Neuallermöhe
(stri).
Breakdancer, Cheerleader, Hip-Hopper und Schauspieler erstürmen die Bühnen der Gretel-Bergmann-Schule, wenn am Mittwoch, 20. Mai, wieder der "Tag der Talente" gefeiert wird. Von 10.30 Uhr an zeigen die Kids an der Margit-Zinke-Straße, was sie drauf haben, auch auf der Rollenrutsche, an der Kletterwand und im Zirkuszelt. Dass Selbstbewusstsein und Bildung eine fruchtbare Symbiose ergeben, ist an der Stadtteilschule selbstverständlich, betont Lehrer Tom Greiff: "Wir wollen nicht nur Wissen vermitteln, sondern arbeiten sozial, pädagogisch und kreativ."

Scheinbar tausend Talente hat Marie Caspersen aus der 11. Klasse. Die 17-Jährige zeichnet nicht nur fantastisch "seit sie einen Bleistift halten kann", sagt deren Mutter. Marie spielt auch Querflöte, Klavier und Keyboard, hat sich das Gitarrespielen selbst beigebracht und schreibt gleich dazu die passenden Pop-Balladen. Die waren bereits auf der Wentorfer Kulturwoche und der Bergedorfer Hafenmeile zu hören - natürlich live, denn Marie greift selbst zum Mikrofon. Ihre Text-Ideen findet sie zufällig, etwa, wenn sie einen Film guckt: "Dann überlege ich, wie die Schauspielerin sich gerade fühlt und ob das im Film auch gut zum Ausdruck kommt. Und so schreibe ich meine Fantasie eben auf."

Auf größeres Publikum hofft Marie, wenn sie im September mit dem kanadischen Profimusiker Paul O'Brien bei dessen Tournee in Hamburg auftreten darf. "Vielleicht proben wir vorher sogar ein zweistimmiges Stück ein", hofft die Neuallermöherin, die aber längst nicht nur Musik im Kopf hat: Sie liebt Video-Drehs, übt seit 15 Jahren Ballett und ist ehrenamtlich in der Franz-von-Assisi-Kirche aktiv: "Ich bringe den Konfirmanden die Bibel näher, diskutiere mit ihnen, und wir machen Theaterstücke."

Von Rampensau oder Rotzgöre ist das eher zurückhaltende Mädchen weit entfernt. Allein das Reisen erdet sie, etwa der zehntägige Schüleraustausch in Israel. Oder der Besuch einer peruanischen Akrobatikgruppe: "Durch unseren Gast habe ich nicht nur Spanisch gelernt, sondern auch, dass die zu Hause kein Geld für Bücher haben und Bildung nicht selbstverständlich ist", sagt Marie.
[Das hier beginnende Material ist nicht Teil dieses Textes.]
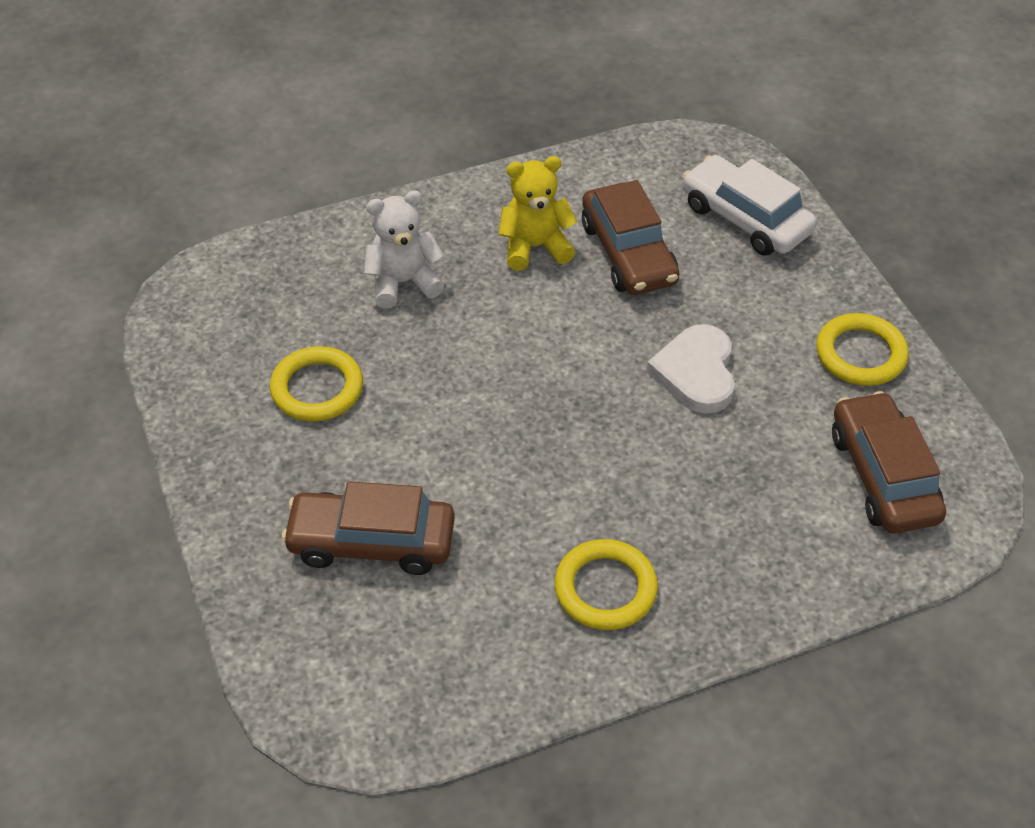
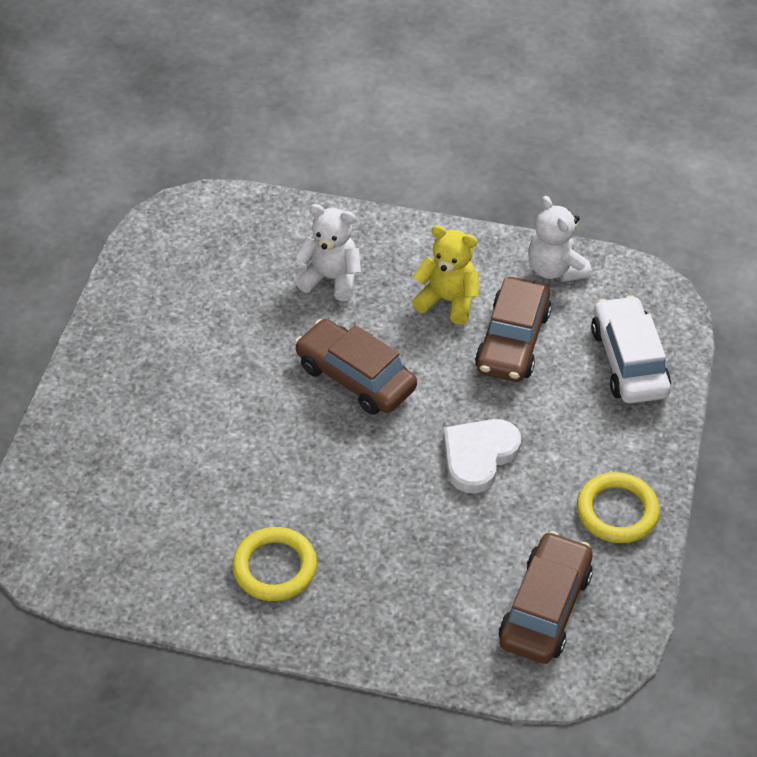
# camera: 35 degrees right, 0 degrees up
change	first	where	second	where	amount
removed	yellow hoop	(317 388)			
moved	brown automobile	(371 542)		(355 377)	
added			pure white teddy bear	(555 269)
Eine Begabung ist es auch, neugierig zu sein und Fragen zu stellen. "Bei uns traut man sich, mit den Lehrern zu quatschen. Wir haben ein respektvolles, aber gechilltes Verhältnis." Das bestätigen Bruder Leon (17) und die Mutter der Zwillinge: "Die sagen gnadenlos, was Sache ist und sind nicht von oben herab."

Zwar habe die Stadtteilschule "seit 20 Jahren einen schlechten Ruf" im Bezirk, so Mutter Dagmar Caspersen, "aber alle Schüler und Eltern sind begeistert". Sie erinnert sich an eine Statistik, die sie ärgerte, als die Zwillinge erst zwei Jahre alt waren: "Da hieß es, die Wahrscheinlichkeit, dass Kinder von nicht akademischen Alleinerziehenden das Abitur bestehen, liege bei nur zwei Prozent." Tja, so fügt es sich also, dass ihre Tochter heute viele Talente hat - bloß sehr gut auf mathematische Formeln verzichten könnte.